YouTube uses a checksum to determine duplicates. The chances of having two different files containing different content but have the same checksum would be astronomical.

That isn't on the official Google documentation page, which is pretty sparse, but is the only description I can find of how Youtube checks for duplicate content. A checksum is a function you apply to the data from a video that (ideally) with high probability will yield different values when different videos are uploaded and the same value when the same video is uploaded. One possible checksum function could be the length of the video. Obviously that won't work in general because many videos might be 2 minutes exactly.

Regardless, it looks like Youtube can't distinguish my lecture videos. I'm thinking Vimeo or something else if I can't get this figured out. Of course, if someone has a suggestion (short of re-exporting the videos from Camtasia) that would allow me to circumvent this problem I'd love to hear it!

Update: I ended up fiddling with the videos and got them to upload. Thanks to the helpful comments!


  • Andy Mitchell

    That's got to be frustrating! You've had some bad luck with technology a few times during this course. Here's the best set of suggestions I could find: Any chance you clicked upload twice and one got stuck as a private video?

  • nuada

    Try changing some video metadata, even single bit should change final checksum.

  • Fran

    If they were using a standard checksum it would be (nearly) impossible so chances are they are using their own (or that they are mishandling the ones they have).

    But, if they are using their own, we can guess why they would do so. Perhaps many people found out that, in order to upload for a gazillion time the same Justin Bieber video they only needed to change one byte in their videos to change the checksum and give humanity some Bieber joy...

    So guys at Google probably did an "intelligent hash" that tries to detect stuff beyond bytes differences but they won't tell you what so that you cannot easily go around.

    I check a video of length16:59 you have about data analysis so I imagine this is the one you are talking about. This video has 4 seconds of silence with a intro screen very similar to the other videos you have. So perhaps the "intelligent" hash checks the initial frames and detects this silence and similar intro screen in you other video and complains.

    Anyhow, their "intelligent" hash can do so much so if you keep changing the video it will eventually pass the filter so you could try several things:

    1 - remove the 4 seconds of silence.

    2 - do not start all the videos with "This is a video a about" but instead read the title first sot that every video has a "unique" beginning....

    Anyhow, just guessing.... good luck Jeff!

  • Jim Carson

    Thanks for posting your course post-mortem video - it's an interesting perspective.

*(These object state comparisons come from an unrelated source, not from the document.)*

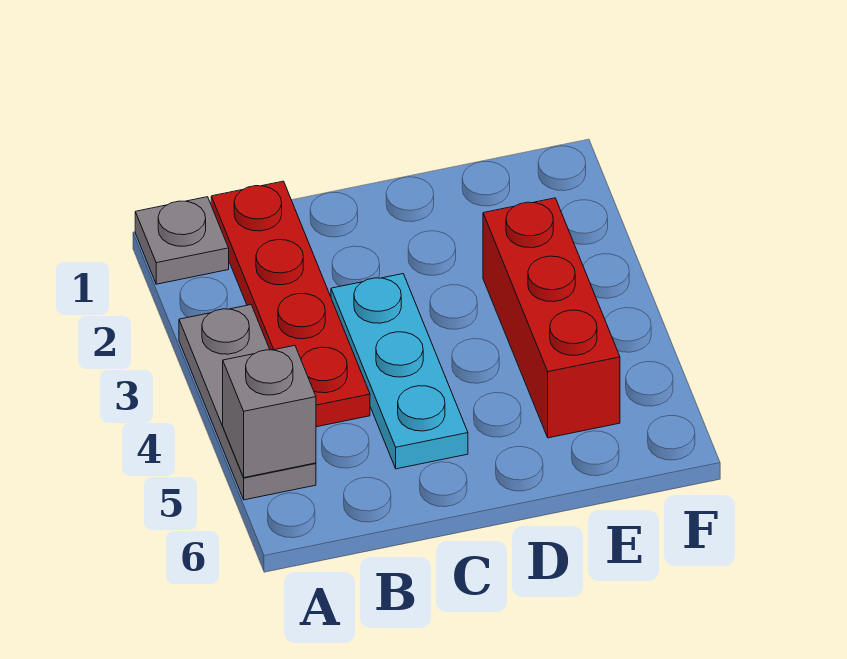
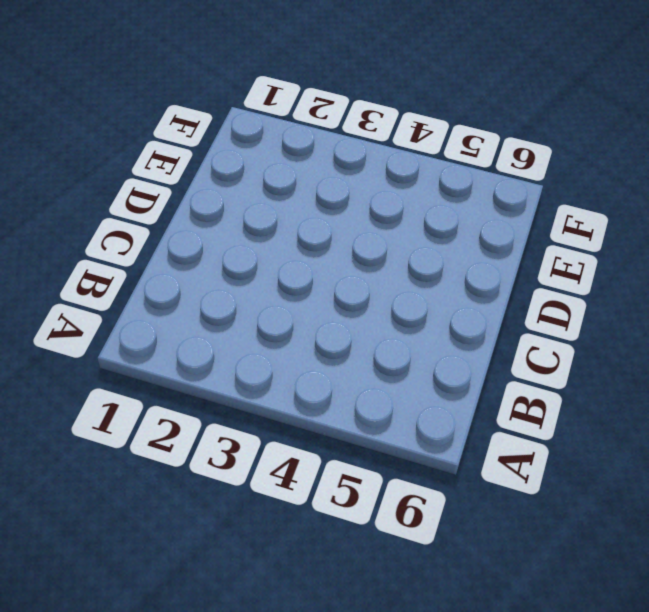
none -> grey plate A1 level 1
none -> grey plate A3:A5 level 1

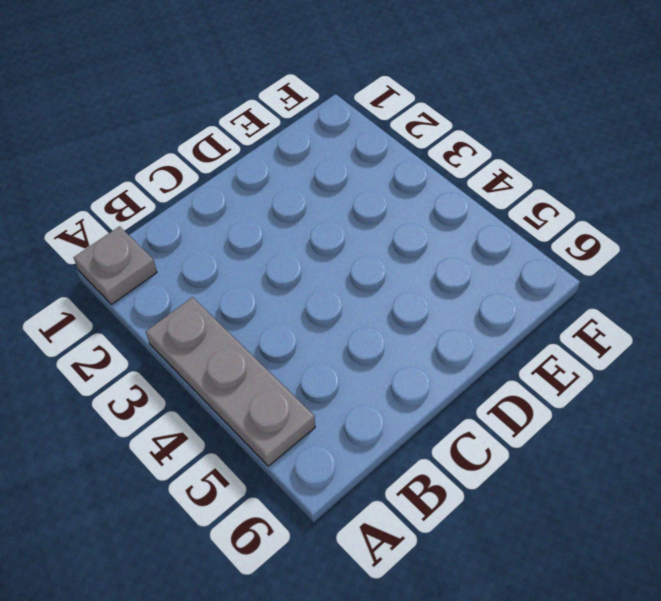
none -> red plate B1:B4 level 1
none -> cyan plate C3:C5 level 1

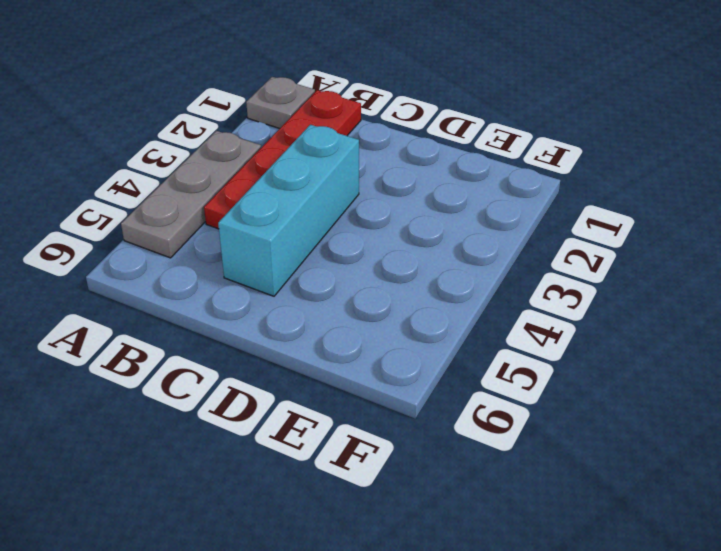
cyan brick C3:C5 level 1 -> cyan plate C3:C5 level 1
none -> red brick E3:E5 level 1
none -> grey brick A5 level 2

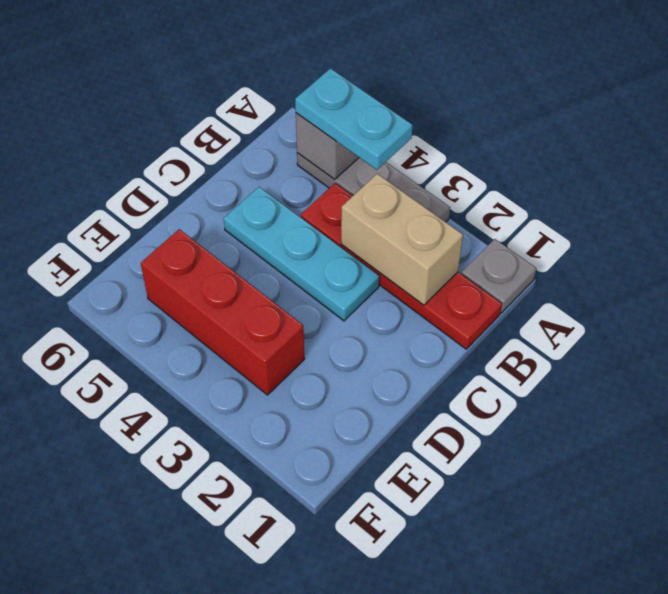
cyan plate A4:A5 level 3 -> none
tan brick B2:B3 level 2 -> none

    Chuck Severance's post-mortem on his course ( advocates being a benevolent dictator in dealing with contradictory feedback and recommends aggressive pruning of the forums.

  • Raja Doake

    I took both Computing for Data Analysis and Data Analysis. I was one of the subset that finished everything, and while it was a LOT of work, I loved it. I'm going to continue to take more classes in statistics, analysis, and machine learning as time permits (my day job as an engineer has some very heavy stretches).

    Some specific thoughts on Data Analysis:

    - The addition of a 0/3/5 "was this assignment any good" to the second rubric was helpful. It allowed me to give credit for good assignments that didn't quite fit the rubric in some areas, or penalize assignments that fit the rubric in non-substantive ways. Even if it didn't have a huge effect on overall grades, it made me feel better as a grader.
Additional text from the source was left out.